The approach of the LCB is both outward-looking and domestically focused. It promotes Luxembourg as a whole, along with its venues, hotels, event agencies, transportation companies and event service providers. At the same time, it offers support and resources to those who stand to benefit locally. The LCB focuses on events by corporates and associations, which range from board meetings and incentive trips to congresses and conferences. Despite the significant overlap, the two major categories require a different type of approach, which is why the LCB has staff specialised in both.

However, the overarching goal is not only to draw business events to Luxembourg, but also to give broad support to event organisers. “We provide assistance, we make impartial suggestions, we put organisers in contact with experts and key players who can maximise the impact of their events,” Mr Lafont says. “Whether for a congress with thousands of attendees, a small business meeting, or a team-building weekend, we offer bid assistance, we help to organise orientation trips and site inspections, we create information packs and planning toolkits, and much more.”

A wide range of positive impacts have resulted from the LCB’s work. It has provided a boost to businesses who cater for the events industry, ranging from large venues such as the Philharmonie down to family-owned meeting halls in the countryside. As well, we support every sort of service provider imaginable, from businesses specialising in team building and leisure, tour organisers, caterers, to audio-visual supply companies.

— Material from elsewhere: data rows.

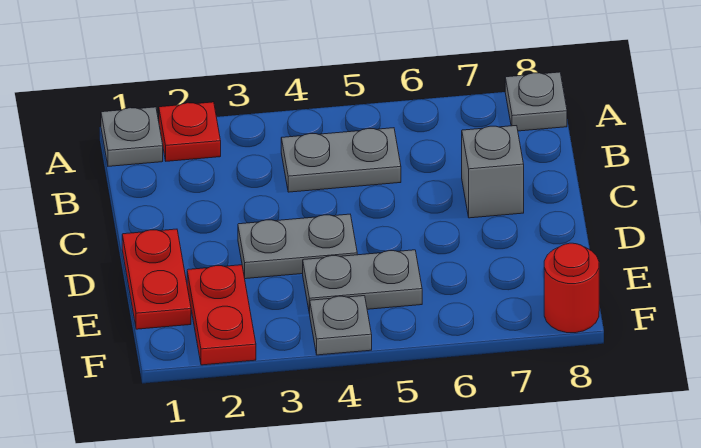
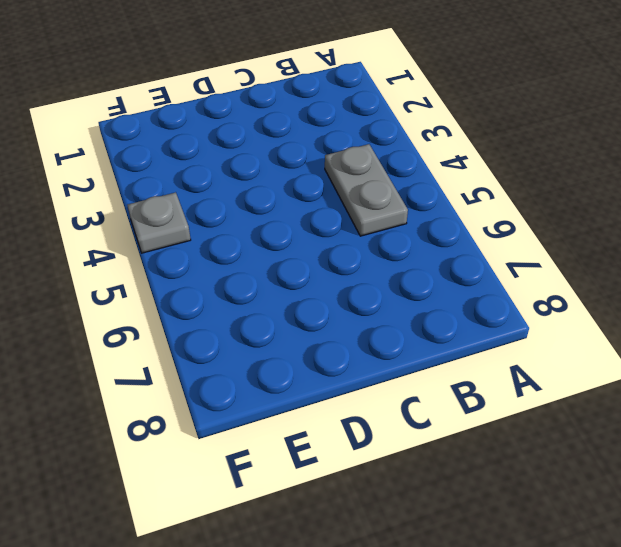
none -> grey plate A1 level 1
none -> red plate A2 level 1

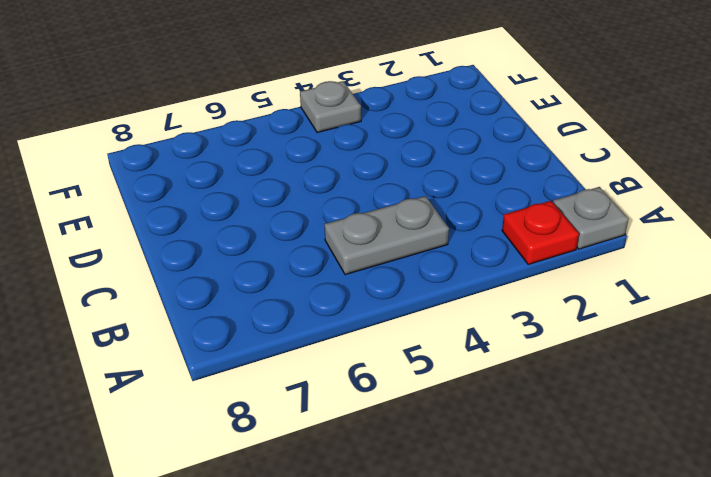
none -> grey plate A8 level 1
none -> grey brick C7 level 1

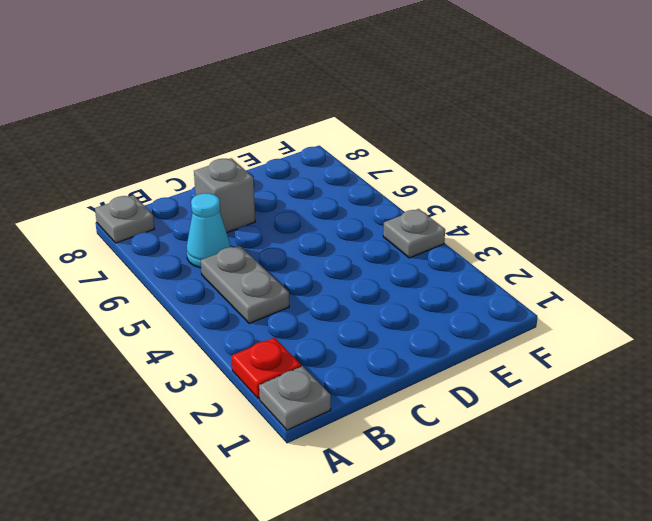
cyan cone B6 level 1 -> none
none -> red plate D1:E1 level 1
none -> grey plate D3:D4 level 1

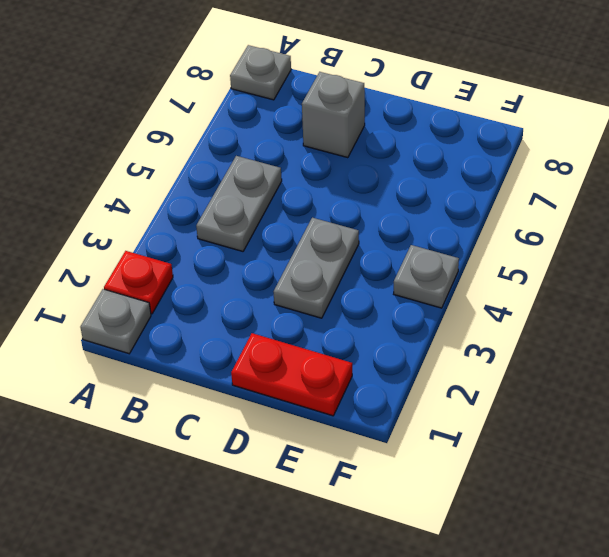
none -> red plate E2:F2 level 1
none -> grey plate E4:E5 level 1

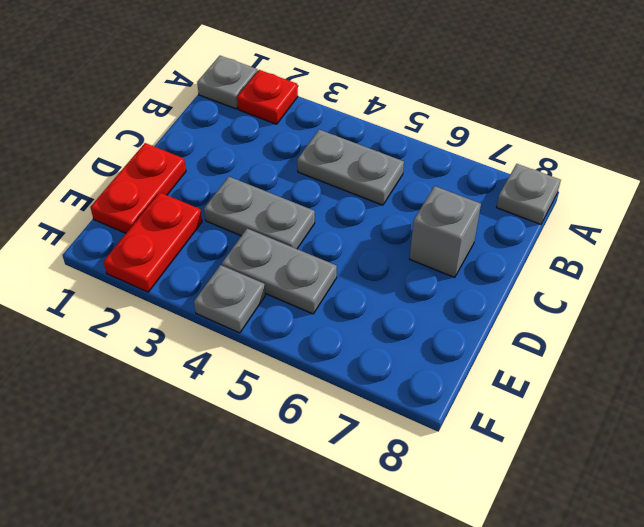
none -> red round brick F8 level 1

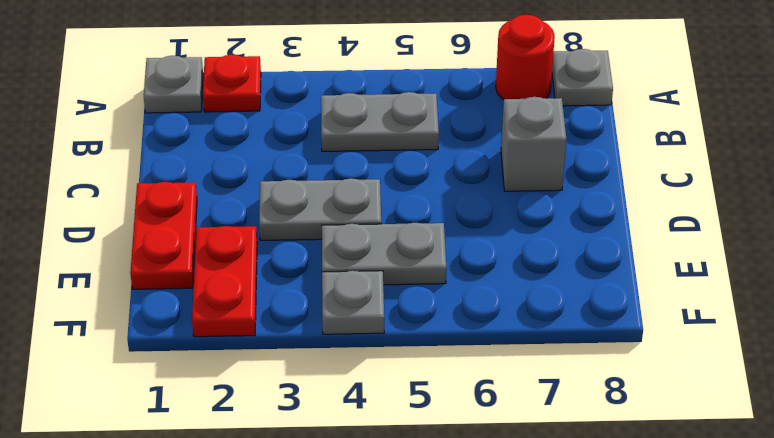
red round brick A7 level 1 -> red round brick F8 level 1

Obviously, the global business events sector took a big hit in 2020 with the health crisis. Many in the industry faced an uncertain future. The LCB has continued to work closely with its partners during this period, helping them to incorporate hybrid and virtual events into their offerings, while showcasing the various options used in the industry to ensure their venues and services meet safety and health requirements.

Not only that, but the LCB has developed close relationships with leaders from the country’s key economic sectors. As well as Luxembourg’s key specialisations, such as finance, logistics, and ICT, we have worked with entrepreneurs in sectors as varied as wood treatment, agriculture, and maritime. By fostering these relationships, the LCB is able to easily and organically put association conference organisers in touch with local experts who can make events more effective. At the same time, these connections help to develop the sectors by granting them exposure as well as networking and knowledge-sharing opportunities.

The LCB has ambitious goals for the next five years, including the desire to double the number of business gatherings in Luxembourg. Another is to rise into the top fifty in the International Congress and Convention Association (ICCA) global destination ranking regarding the total number of meetings held. Its current position is 64th.

One recent success, and a sign that Luxembourg will continue to attract large events, is the country having been chosen as the location for the 2022 European Freight & Logistics Leaders’ Forum, one the foremost gatherings of leaders in international freight logistics. The conference will be a boon for the Luxembourg economy, particularly its significant logistics and maritime sectors. The country hosts two of the most important logistics hubs in Europe and offers unrivalled connectivity.

Fostering connections is one of the things that Luxembourg and the LCB do best. At its heart, the LCB is a friendly service organisation, one whose success is measured by its ability to bring people together. In short, the LCB is showing that it is living up to its slogan: “uniting people, shaping the future.”